# New to black library



## warsmith7752 (Sep 12, 2009)

Hey all, as the title says I'm new to black library but I am interested in it. So can anyone direct me to a good novel preferably based on White scars?


----------



## Bane_of_Kings (Oct 28, 2009)

Well at the moment, there's only _The Hunt for Voldorious_, which is a Space Marine Battles Novel by Andy Hoare that focuses on the White Scars. I'm sure Lord of the Night has reviewed it. I do believe there's a short story about them as well, which is in _Legends of the Space Marines_ (I think, but I'm not sure).

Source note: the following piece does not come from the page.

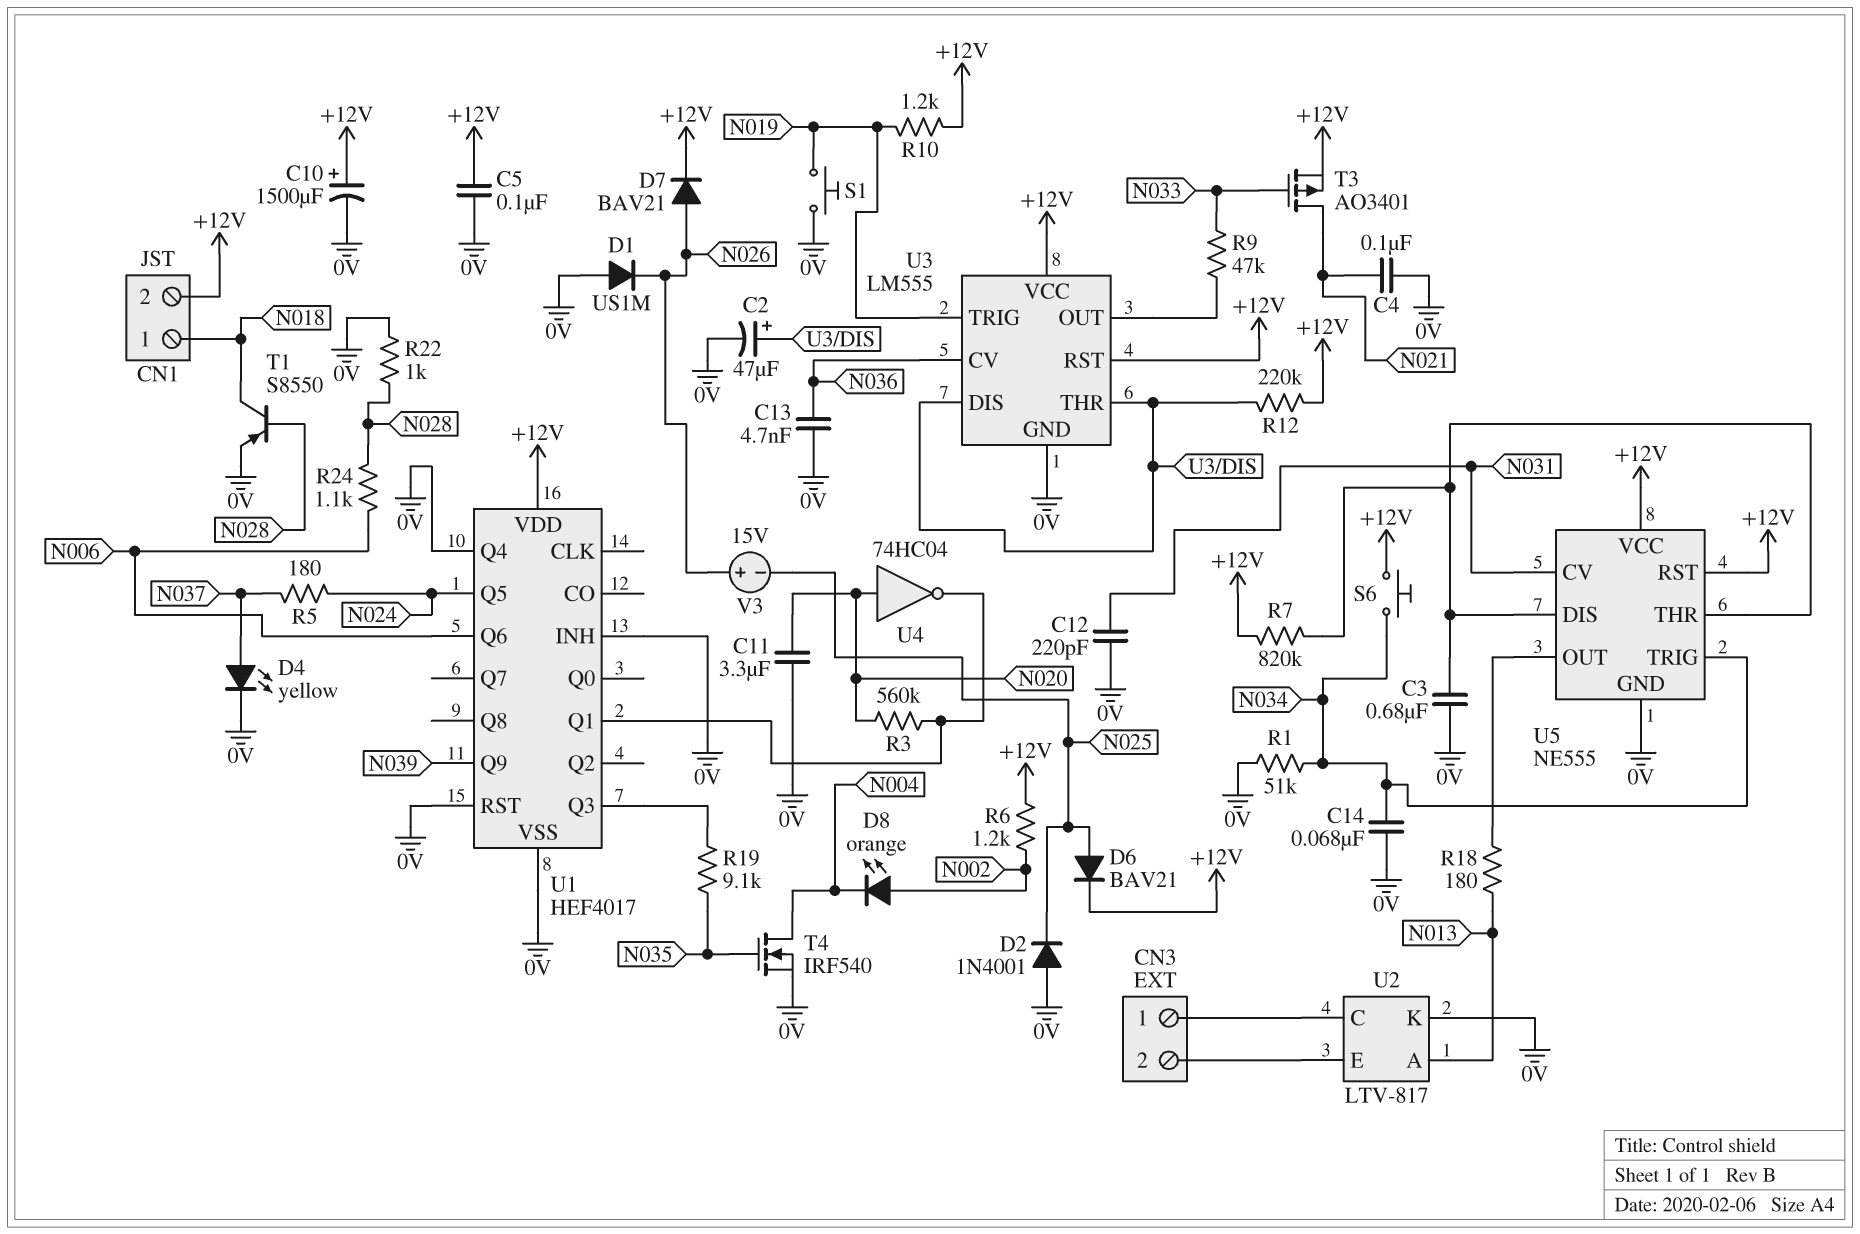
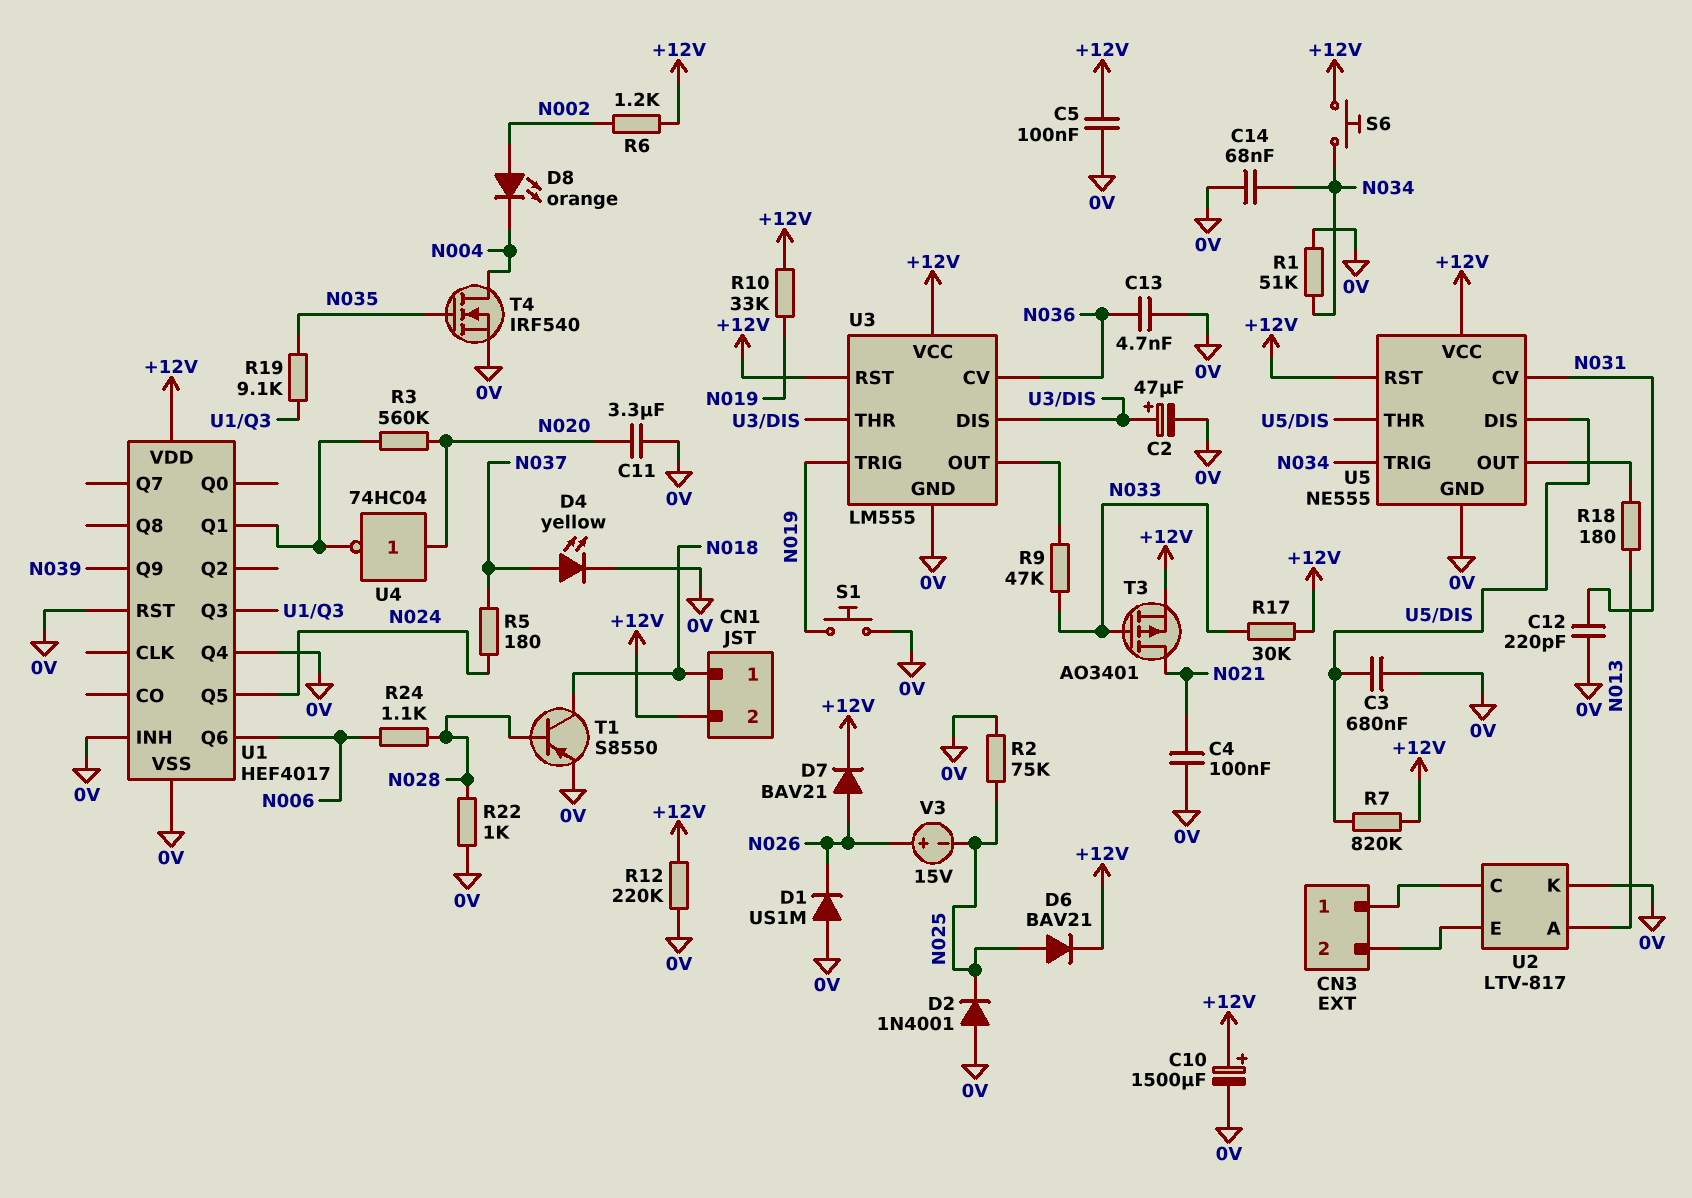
R2: none -> 75k (0V, N025)
R10: 1.2k (+12V, N019) -> 33k (+12V, N019)
R12: 220k (+12V, U3/DIS) -> 220k (+12V, 0V)
R17: none -> 30k (+12V, N033)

Also, there's a story by Andy Hoare called _Savage Scars_ which is coming out in the near future, which features the White Scars themselves. .

Hope I helped.

~Bane of Kings


----------



## warsmith7752 (Sep 12, 2009)

Yes you did help bane and I now I go through this forum trying to find that review. Thanks again


----------



## Bane_of_Kings (Oct 28, 2009)

Here's the review.

However it does contain spoilers. 

~Bane of Kings


----------



## Lord of the Night (Nov 18, 2009)

Bane_of_Kings said:


> Also, there's a story by Andy Hoare called _Savage Scars_ which is coming out in the near future, which features the White Scars themselves. .
> 
> Hope I helped.
> 
> ~Bane of Kings


Yeah but unfortunately _Savage Scars_ is not a White Scars novel, rather it is the third and final of Andy Hoare's Rogue Trader series, along with _Rogue Trader_ and _Star of Damocles_.


----------



## X FiftY 1ne (Aug 30, 2010)

^^ Seriously? I did not know that.


----------



## World Eater XII (Dec 12, 2008)

The short story in _Fear the alien_ takes place after the hunt for Voldorius, i think.


----------



## Child-of-the-Emperor (Feb 22, 2009)

Honestly, from the numerous reviews I have read - _The Hunt for Voldorious_ probably isn't the best book to get your first impression of BL from, because most reviews seem to suggest it's average at best, shocking at worst.

I would advise being thrown straight into the Heresy series, _Horus Rising_ is a fantastic start to the series and should really get you involved in BL from the get go.


----------



## Shadow Walker (Jun 10, 2010)

You want good read? Try Titanicus, Helsreach, Path of the Warrior.


----------



## X FiftY 1ne (Aug 30, 2010)

I agree with CoTe, start reading the Horus Heresy Novels. These take you back 10,000 years prior to current 40k. Letting you experience what is regarded as past and legend in the current 40k era.


----------



## joechip (Mar 4, 2010)

The short story Cover of Darkness from Legends of the Space Marines was pretty good and all about the White Scars. Also, short story anthologies like Legends are a great place for someone new to Black Library to start. It gives you a taste of a wide range of authors and space marine chapters. I recommend Heroes of the Space Marines, Legends of the Space Marines and Fear the Alien.


----------